L’interactivité entre étudiants n’est en fait pratiquée qu’en dehors des cours
Un problème plus sérieux est celui de l’interactivité. Il est des disciplines où l’enseignement est très peu interactif : il n’est attendu des étudiants, assis en rang de sorte qu’ils ne peuvent mutuellement se voir, que l’écoute attentive de la personne qui officie sur l’estrade. Pour certains cours magistraux, les étudiants gagneraient certainement à écouter les meilleurs enseignants de la discipline ou les plus pédagogues, de la place ou d’ailleurs, en direct ou en différé au meilleur moment de l’écoute. Les « travaux dirigés » sont censés permettre aux étudiants de relire leurs notes, d’obtenir des explications, et ainsi de retenir un peu plus du contenu de la leçon magistrale. Mais lors des TD (travaux dirigés), qui dans beaucoup de cas ne sont plus que des cours à plus faible effectif, l’interactivité entre étudiants dans certaines disciplines demeure quasi inexistante ou faible avec le professeur. Ici aussi l’écoute d’un exposé peut se faire à distance et on peut imaginer une myriade de formules hybrides. Dans d’autres cas, les TD sont plus interactifs. Mais usuellement l’interactivité entre étudiants, celle qui contribue aussi à leur communiquer une personnalité et une identité propres, n’est en fait pratiquée qu’en dehors des cours (pauses, cafétéria, sport, événements etc.). Dans les sciences physiques et naturelles, l’interaction s’effectue aussi via l’expérimentation, dans les travaux pratiques en labo, dans le travail sur le terrain, et dans l’observation, activités pas toujours faciles à mettre en ligne, mais possibles dans certains cas.

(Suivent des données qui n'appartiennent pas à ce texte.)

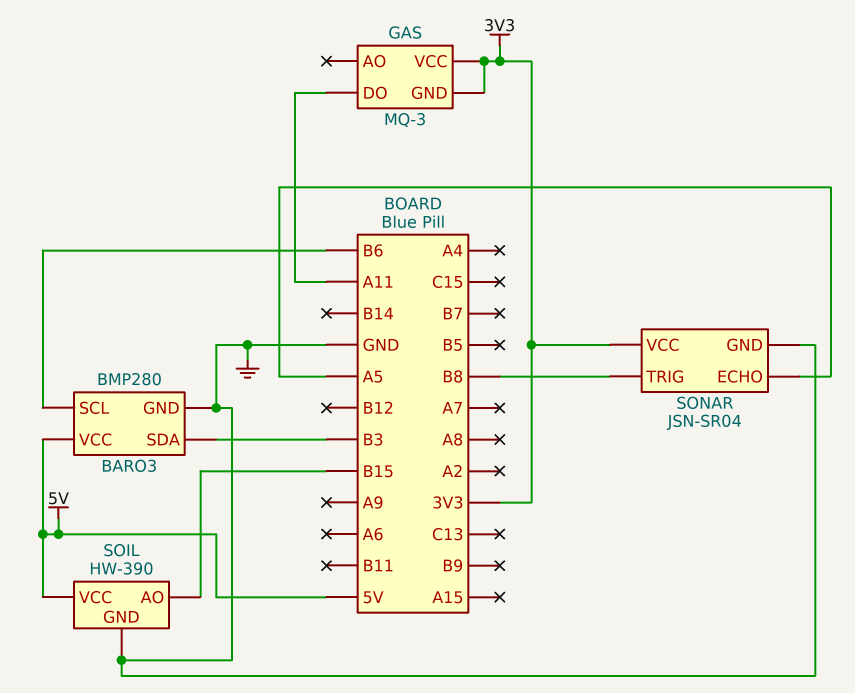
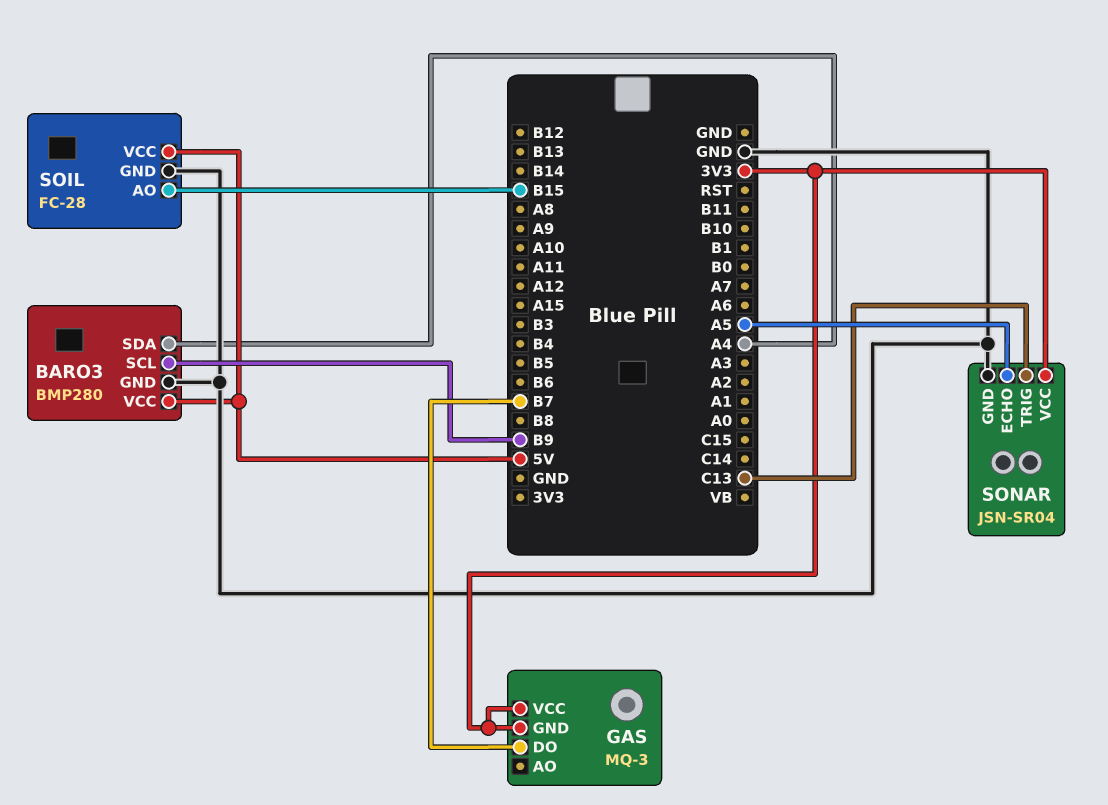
BARO3 pin SCL: B6 -> B9
BARO3 pin SDA: B3 -> A4
GAS pin DO: A11 -> B7
SOIL: HW-390 -> FC-28
SONAR pin TRIG: B8 -> C13

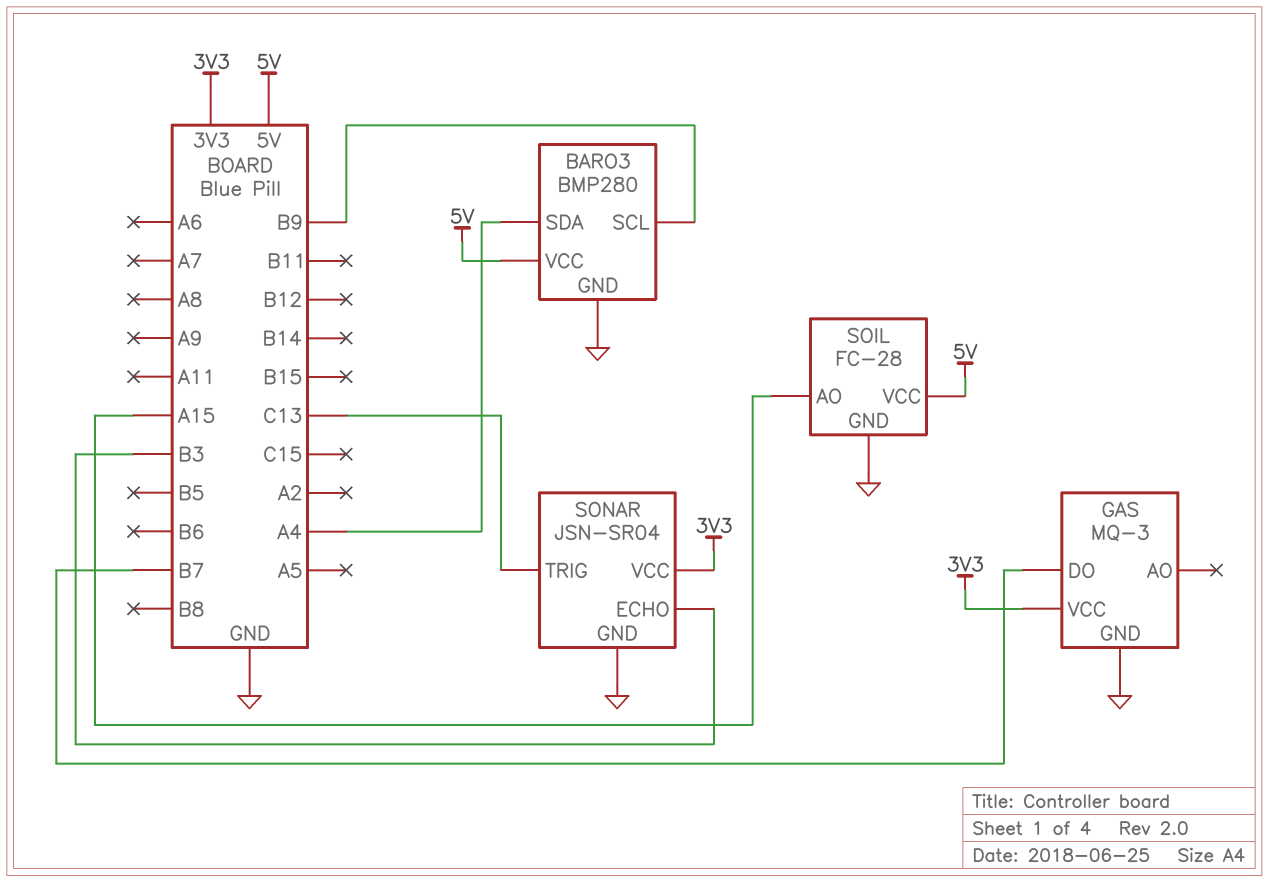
GAS pin GND: 3V3 -> GND
SOIL pin AO: B15 -> A15
SONAR pin ECHO: A5 -> B3

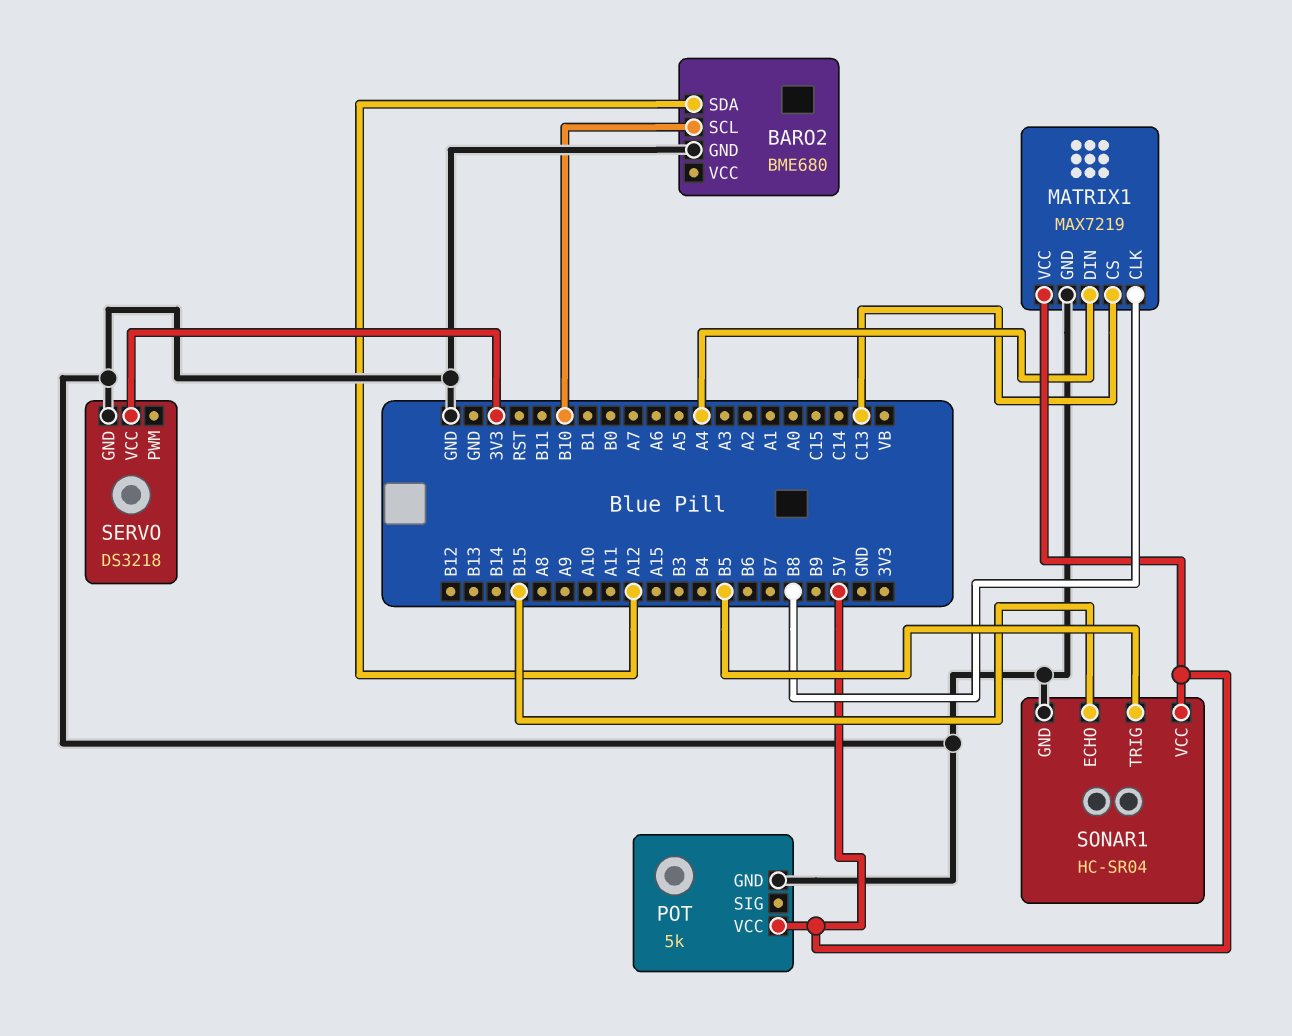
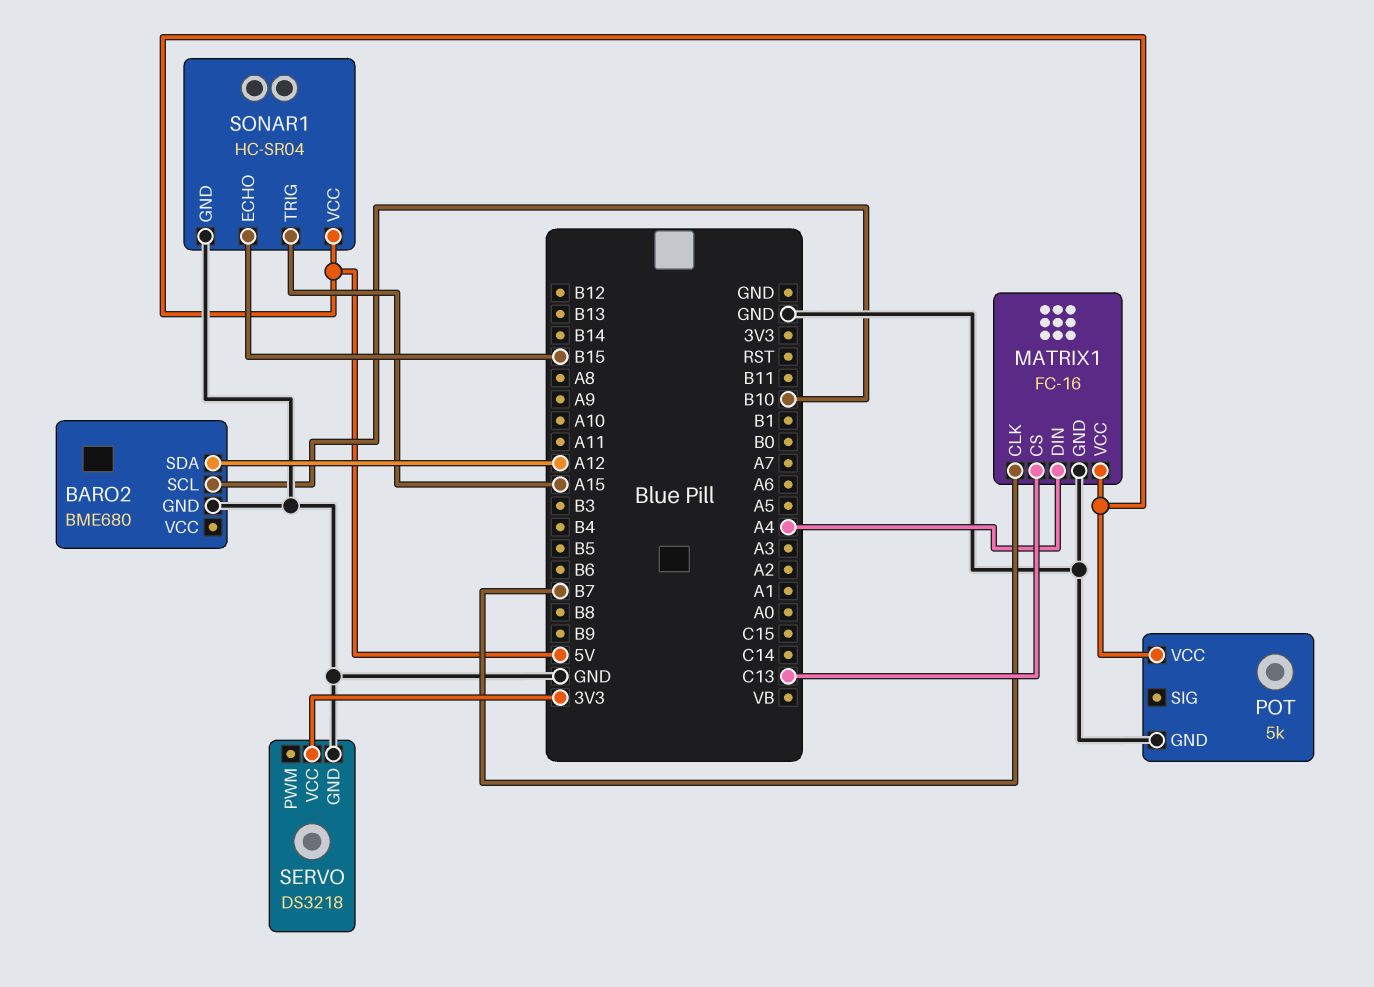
MATRIX1: MAX7219 -> FC-16
MATRIX1 pin CLK: B8 -> B7
SONAR1 pin TRIG: B5 -> A15

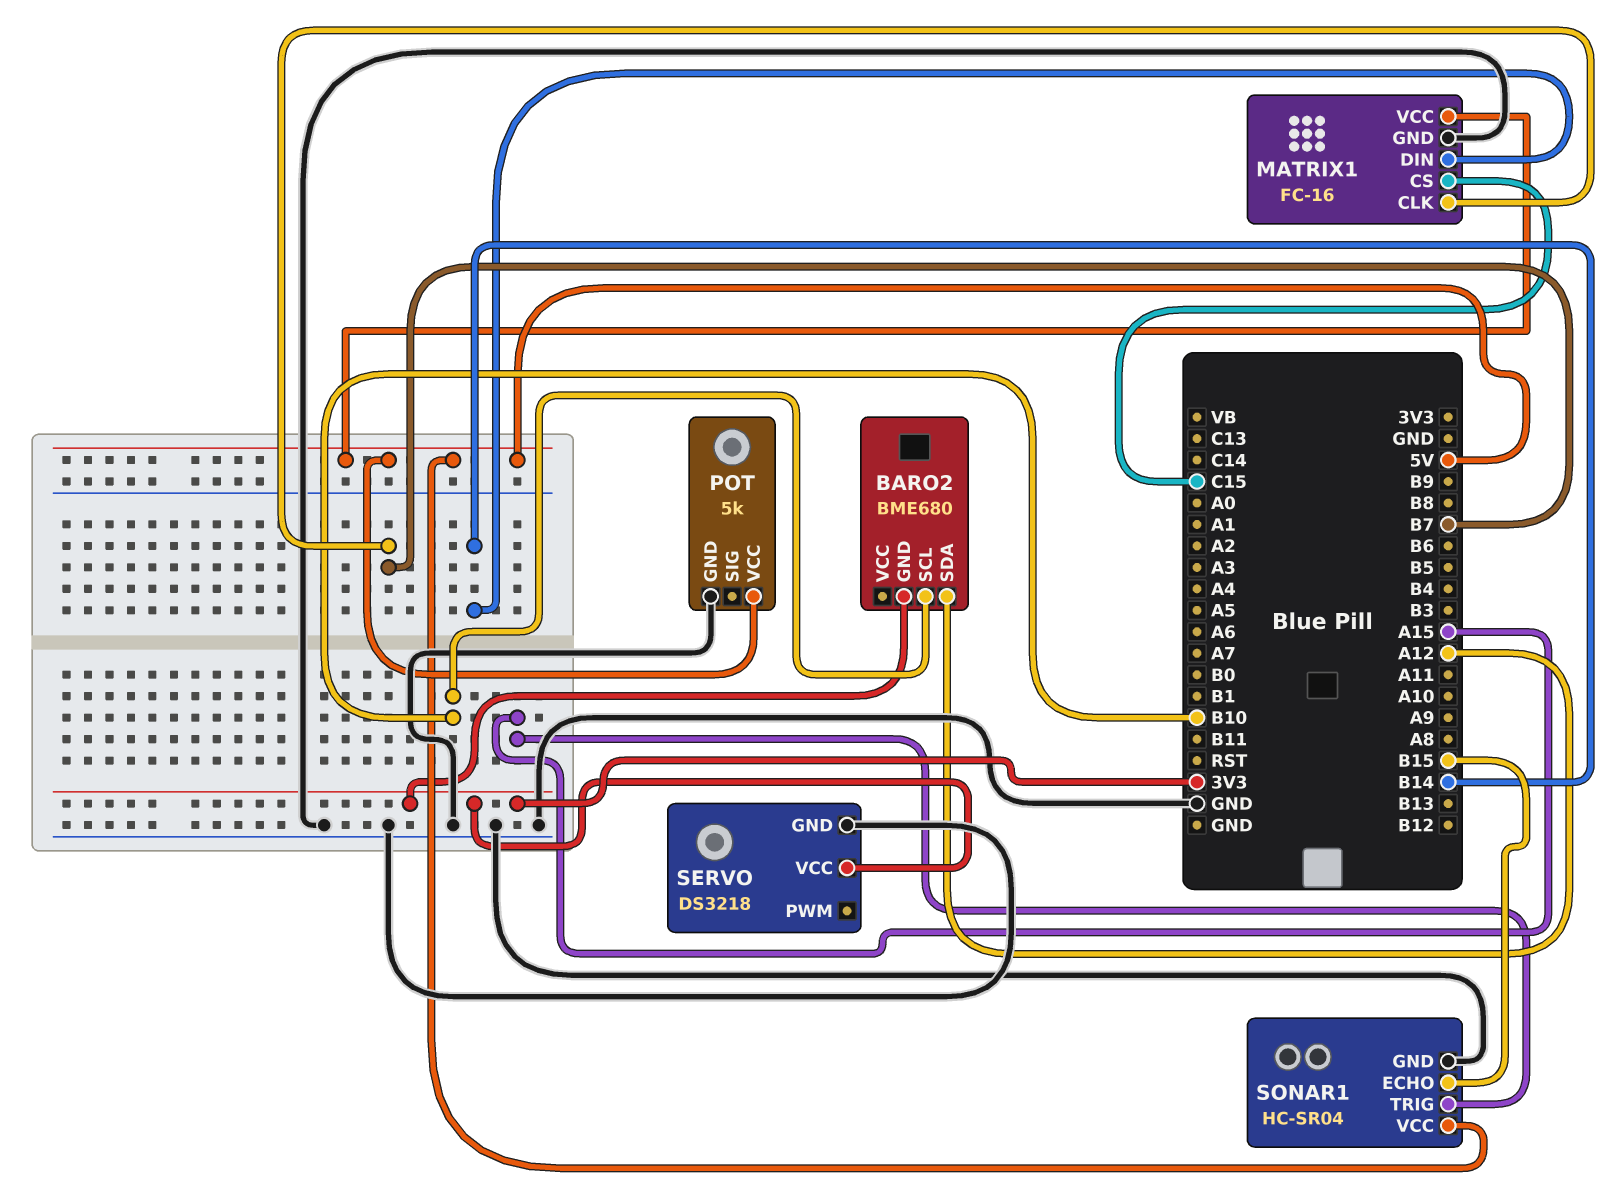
BARO2 pin GND: GND -> 3V3
MATRIX1 pin CS: C13 -> C15
MATRIX1 pin DIN: A4 -> B14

Dans d’autres disciplines au contraire, l’interactivité a été érigée en mode d’apprentissage principal depuis longtemps. Le travail interactif en petits groupes d’étudiants est né en France vers 1965 avec la vague des GTU (« groupes de travail universitaire ») en réaction à l’enseignement traditionnel trop focalisé sur le cours magistral et ce mouvement a préparé la grande révolte de 1968 contre le « mandarinat » des professeurs et la parole à sens unique. À la Business School d’Harvard, sorte de Mecque de l’enseignement des sciences du management (4) une nouvelle façon de former des décideurs a été initiée dans les années 1950 avec des cours qui prennent la forme de discussions interactives de cas de situations décisionnelles. Ces discussions ont lieu en amphi (d’architecture pensée pour l’exercice) réunissant une centaine de personnes. L’exposé écrit du cas doit être obligatoirement lu et étudié individuellement puis discuté en petits groupes avant la séance plénière. L’Évangile de la « méthode des cas » a ainsi été propagé dans toutes les business schools du monde (importé à l’IAE d’Aix en 1956), et bien que régulièrement remis en cause il demeure la pratique, souvent dominante, des écoles de management les plus prestigieuses. En parcourant leurs locaux, on y voit de très nombreuses petites salles de groupe de 5 à 7 personnes aménagées spécifiquement pour la discussion des cas.
Le présentiel est pour une large part irremplaçable même si…
Dans d’autres disciplines, par exemple en psychosociologie, l’interactivité figure dans l’ADN de nombre d’enseignants-chercheurs et l’on y voit plus souvent des salles de cours avec des tables disposées en désordre ou en carré, et non alignées en rangs comme cela se voit le plus souvent dans les salles de cours des facultés françaises. On observera, dans certaines composantes de l’université d’Aix Marseille où l’interactivité est nécessaire, la présence fréquente de ces salles en carré ou d’amphis semi-circulaires avec circulation aisée pour que les étudiants puissent se déplacer. Ces dispositions témoignent du plus ou moins fort besoin d’interactivité intracours selon les disciplines. Pour les disciplines rompues à l’interactivité en cours et pour leurs enseignants entraînés à une interactivité de face-à-face, la transposition au mode distant demeure un défi, mais l’expérience pendant le confinement a montré la capacité des acteurs à le relever, car ils sont déjà entrepris de se former à ces pratiques depuis longtemps.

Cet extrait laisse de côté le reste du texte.